Banks, insurers, pension funds and others are being asked to give up almost three quarters of the value of their investments, in return for new Greek bonds. If they do not accept the offer, Greece has threatened to pay them nothing.
With just over a day to go before the offer expires at 2000 GMT on Thursday, the latest commitments bring the declared total closer to the two thirds minimum level needed for Greece to enforce losses on any holdouts, ensuring the deal goes through.
The bond swap must succeed for the European Union and International Monetary Fund to sign off on a 130 billion euros ($170 billion) bailout package agreed last month, which Greece needs to stave off bankruptcy.
After months of tortuous negotiations, many of the big institutional investors had said they would accept the deal but senior bankers and officials remained cautious ahead of the deadline.

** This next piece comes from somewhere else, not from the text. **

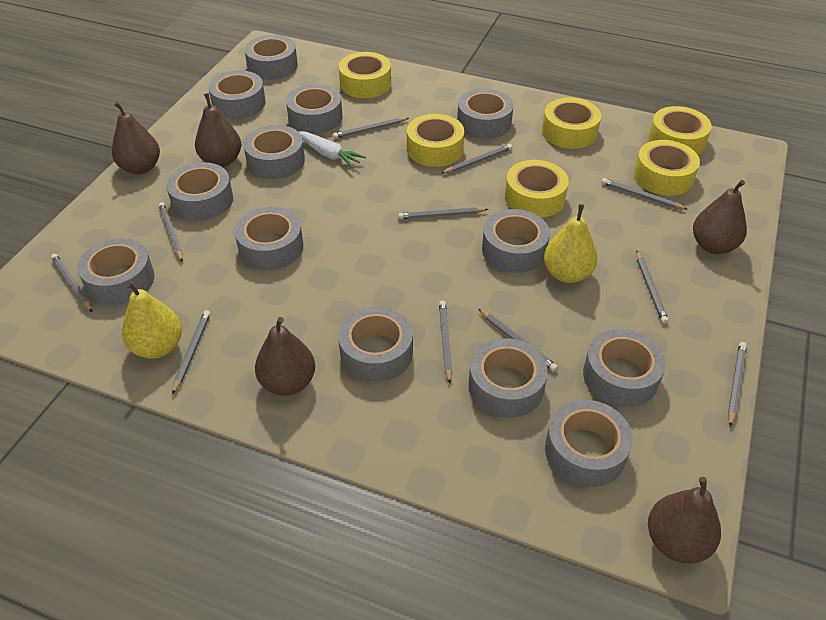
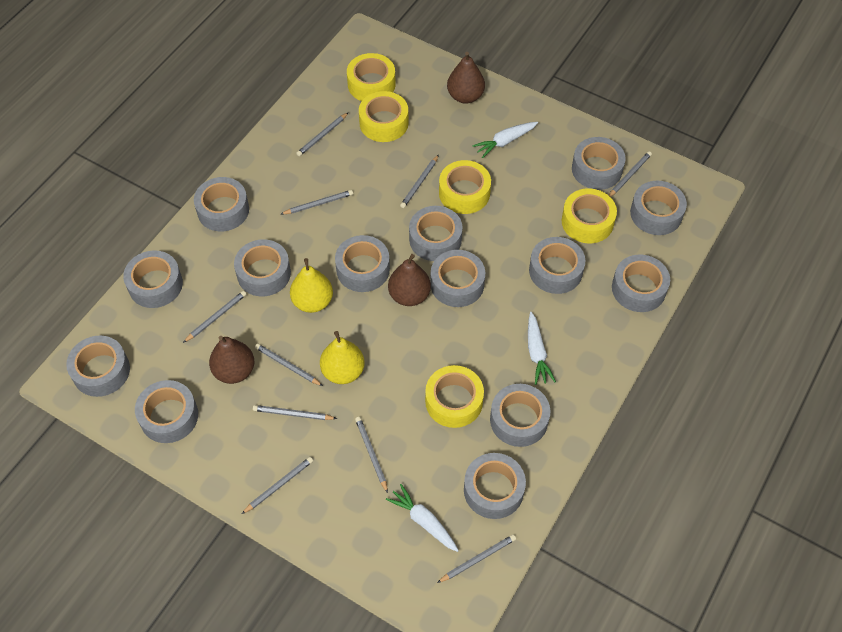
brown pear: 5 -> 3
grey pencil: 11 -> 10
grey tape: 13 -> 14
white carrot: 1 -> 3
yellow tape: 6 -> 5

"About the private sector deal - I don't have a crystal ball. I cannot predict this with certainty. But I repeat, for us, this is a condition," Dutch Finance Minister Jan Kees de Jager told parliament.
French bank BNP Paribas' Greek debt negotiator was also uncertain.
"It is impossible to be certain of the outcome of such a process," Jean Lemierre told Le Monde newspaper. "But the success of the offer is in everyone's interest."
Only 177 billion euros of the debt are covered by Greek law and it was not immediately clear how much of the debt covered by Wednesday's commitment was under Greek law and how much under international law.
Athens only has the power to enforce losses on holders of bonds written under Greek law, not the 10 percent or so of its debt covered by English or other international law.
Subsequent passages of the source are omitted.